Yes, There Are Modern-Day Apostles
Before we get into the signs of a false apostle—and this is just part one in a series—let’s start off with a foundational Scripture to set the stage. Ephesians 4:11-14 makes the case for modern-day apostles: “He gave some to be apostles, prophets, evangelists, pastors, and teachers, for the equipping of the saints, for the work of service, and for the building up of the body of Christ, until we all come into the unity of the faith and of the knowledge of the Son of God, into a complete man, to the measure of the stature of the fullness of Christ, so we may no longer be children, tossed here and there by waves and carried about with every wind of doctrine by the trickery of men, by craftiness with deceitful scheming.”
Nowhere in Scripture does it say Jesus has stopped calling apostles, prophets, evangelists, pastors and teachers. I am not offering sign of false apostles based on my experience with them, as that’s subjective and can start a witch hunt. The Bible has plenty to say on its own without inserting our opinions at this point.
Just as we find authentic apostles in the New Testament, Paul made it plain there were false apostles in his day—and there are still false apostles in our day. We’ll start our study exploring 2 Corinthians 11. Note that just because someone has poor character does not make them a false minister, but false ministers have poor character.
1. False apostles boast about themselves. They are braggarts. Paul longed to impart spiritual gifts to help establish people in what God was calling them to do (Rom. 1:11). False apostles seek to puff themselves up in your eyes so they can get something from you rather than adding something to your life. Paul wrote, “And I will continue doing what I am doing, that I may cut off the opportunity from those who desire an opportunity to be found equal to us in what they boast about. For such are false apostles, deceitful workers, disguising themselves as apostles of Christ.” (2 Cor. 11:12-13).
Proverbs 27:2 says, “Let another man praise you, and not your own mouth; a stranger, and not your own lips.” Now, it’s absolutely legitimate to offer stories and testimonies of the power of God because it builds people’s faith. But false apostles are more interested in puffed-up power stories that exalt themselves rather than glorifying Christ and building your faith in Him. It can be a fine line, but the line is there.

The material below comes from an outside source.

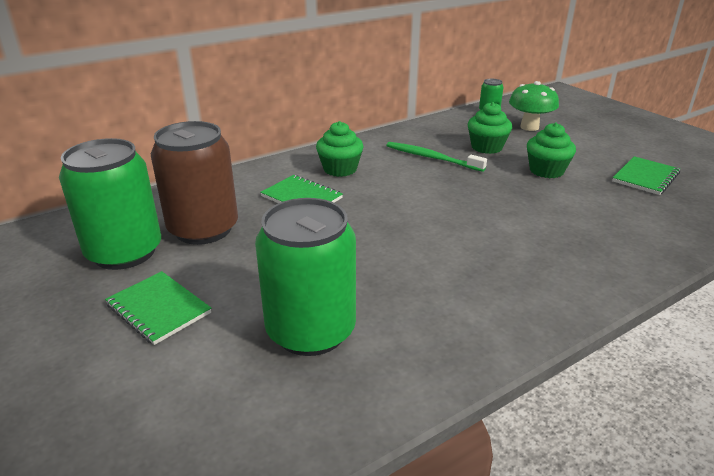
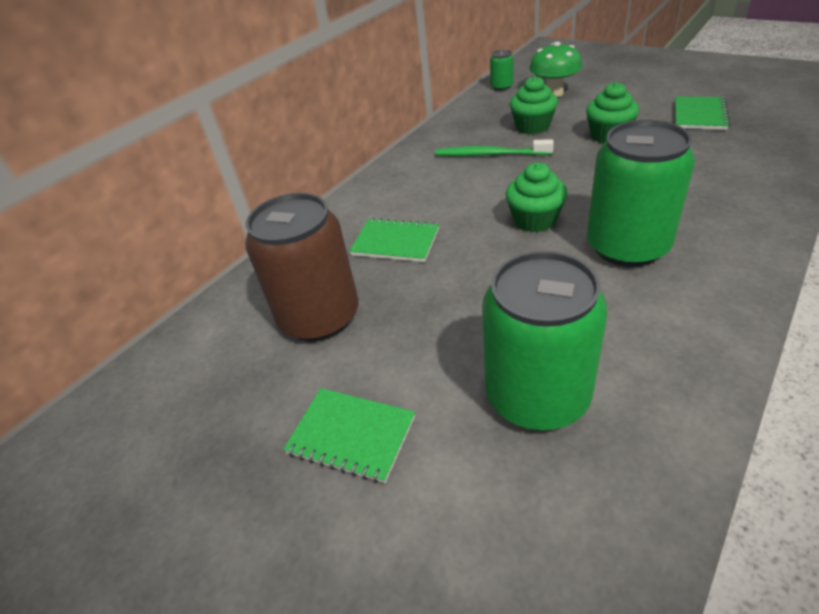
camera: 15 degrees left, 10 degrees up
(124, 252) = (251, 379): green can -> green can (627, 247)
(340, 169) = (408, 196): green cupcake -> green cupcake (534, 220)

2. False apostle are merchandisers. What was Paul speaking about in 2 Cor. 11:12? What was he going to continue to do in order to cut off opportunity from the false apostles who wanted equal status with Paul and his true apostolic company? He was preaching the gospel free of charge. “Did I commit a sin in abasing myself that you might be exalted, because I preached to you the gospel of God free of charge? I robbed other churches by accepting wages from them to serve you. Furthermore, when I was present with you and was lacking, I was a burden to no one” (2 Cor. 11:7-9).
There is nothing wrong with receiving an offering for the work of the gospel. There is everything wrong when you begin fleecing the sheep to line your pockets for personal gain. There is nothing wrong with asking partners to help support your ministry. There is everything wrong with manipulating people for mammon.

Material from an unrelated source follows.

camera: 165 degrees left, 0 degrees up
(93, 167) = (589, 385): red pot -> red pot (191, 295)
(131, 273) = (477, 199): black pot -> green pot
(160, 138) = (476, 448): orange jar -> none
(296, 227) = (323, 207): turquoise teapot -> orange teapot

3. False apostles are deceitful workers. False apostles operate in deceit and align with those who operate in deceit. Just as there are companies of false prophets, there are networks of false apostles.
In context of those who brag and merchandise people, Paul wrote, “For such are false apostles and deceitful workers, disguising themselves as apostles of Christ. And no wonder! For even Satan disguises himself as an angel of light. Therefore it is no great thing if his ministers also disguise themselves as ministers of righteousness, whose end will be according to their works” (2 Cor. 11:13-15).
The Greek word for “deceitful” in this verse means just that: deceitful. False apostles are not merely people who take on a title without the gift, the calling or the fruit. They may be sincere and misguided—but that doesn’t make them false. False apostles are those who set out to deceive.
I pray that the Lord would sharpen your discernment in these last days, to recognize these deceitful workers; to avoid labeling the false as true and the true as false; and to rightly divide the word of truth, in Jesus’ name. Amen.